Cuando se encontraban, él la invitaba a tomar un café, una caña o un vino. Ella aceptaba gustosa. No había experimentado minutos más cortos en su vida.
Su tía estaba encantada. Nunca disfrutó de tantas y tan seguidas visitas. Estaba claro. A Manuel le gustaba Paula, pero no daba un paso en firme. No se decidía.
Ella sí estaba decidida. Se iba de la ciudad, tal y como había planificado. Había alquilado un apartamento.
Dos meses después tomó el autobús, no sin mirar atrás. Era la primera vez que lo hacía. Le pesaban las piernas. Camino de la estación, las arrastraba. Pero la decisión estaba tomada. Nada le retenía, salvo una ilusión vana y pueril.

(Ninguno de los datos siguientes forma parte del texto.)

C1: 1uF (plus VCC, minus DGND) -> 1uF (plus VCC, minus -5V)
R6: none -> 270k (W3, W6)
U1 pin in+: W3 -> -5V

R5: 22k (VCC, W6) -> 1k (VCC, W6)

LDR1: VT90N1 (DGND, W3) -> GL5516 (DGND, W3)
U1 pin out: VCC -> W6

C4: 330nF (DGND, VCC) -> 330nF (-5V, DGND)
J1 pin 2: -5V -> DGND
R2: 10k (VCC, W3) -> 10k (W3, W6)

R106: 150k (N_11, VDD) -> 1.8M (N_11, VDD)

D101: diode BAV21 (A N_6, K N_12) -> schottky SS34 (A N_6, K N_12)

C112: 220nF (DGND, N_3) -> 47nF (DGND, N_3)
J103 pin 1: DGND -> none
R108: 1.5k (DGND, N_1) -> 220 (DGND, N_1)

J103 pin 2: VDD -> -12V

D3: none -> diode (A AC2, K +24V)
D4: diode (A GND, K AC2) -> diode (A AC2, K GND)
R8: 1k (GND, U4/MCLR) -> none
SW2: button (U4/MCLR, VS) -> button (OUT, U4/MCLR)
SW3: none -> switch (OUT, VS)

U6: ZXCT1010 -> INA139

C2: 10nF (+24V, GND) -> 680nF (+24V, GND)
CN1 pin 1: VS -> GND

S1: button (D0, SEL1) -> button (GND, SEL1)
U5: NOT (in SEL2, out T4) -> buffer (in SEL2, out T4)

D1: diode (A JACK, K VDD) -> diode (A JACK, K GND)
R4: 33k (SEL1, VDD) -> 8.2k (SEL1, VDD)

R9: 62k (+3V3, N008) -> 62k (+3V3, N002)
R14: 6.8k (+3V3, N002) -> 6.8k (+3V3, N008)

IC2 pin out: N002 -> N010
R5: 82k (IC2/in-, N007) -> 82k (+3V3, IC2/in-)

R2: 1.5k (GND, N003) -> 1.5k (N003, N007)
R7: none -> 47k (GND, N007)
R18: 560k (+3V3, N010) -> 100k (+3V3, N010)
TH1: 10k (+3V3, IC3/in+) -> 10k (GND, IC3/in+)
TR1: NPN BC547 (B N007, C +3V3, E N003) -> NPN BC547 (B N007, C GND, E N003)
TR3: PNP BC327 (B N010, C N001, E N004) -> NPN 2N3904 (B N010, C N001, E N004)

Era el momento de proseguir su camino. Con pesadumbre y desconsuelo subió al autobús. Desde su asiento miró por la ventana. Buscaba algo que la retuviera. No hubo nada. Todo había sido un sueño. Un espejismo. Una entelequia.
Primera parada: Ponferrada. Tenía que pasear. Sentía un fuerte estrés. Estaba nerviosa. Se llevó un café. Veinte minutos después subió de nuevo.
Dormitó en su asiento. Ojeó el periódico. En dos horas llegaron a La Bañeza. Estirar las piernas otra vez. Veinticinco minutos. No más café. A la vuelta del paseo apretó el paso. Se había despistado y volvía tarde. Perder el bus no estaba entre sus planes.
Apresurada oyó su nombre. —Paula, Paula. No se dio por aludida. A nadie conocía en la localidad. Volvió a oír su nombre. La voz le era familiar.
Al volverse le vio. Su corazón se aceleró. Estalló nerviosa de alegría. Emocionada murmuró: —¿Qué haces aquí? —No llegué a Ponferrada, respondió Manuel, y prosiguió: —El autobús salió antes de mi llegada. Justo hoy, tuve asuntos inaplazables. No he dormido en toda la noche. ¡Paula, no puedes irte! Soy un hombre sin rumbo. Mi vida no tiene sentido sin ti. Vamos, baja tus maletas. Tenemos que hablar de muchas cosas. De nosotros. De nuestras vidas. De nuestro futuro.
Con las manos entrelazadas dijeron adiós al autobús. Cargaron las maletas en el coche y emprendieron un viaje sin retorno. Nunca más volverían a separarse.
Todos los enigmas de sus vidas se resolvieron. Sus éxitos y fracasos les habían conducido a su destino.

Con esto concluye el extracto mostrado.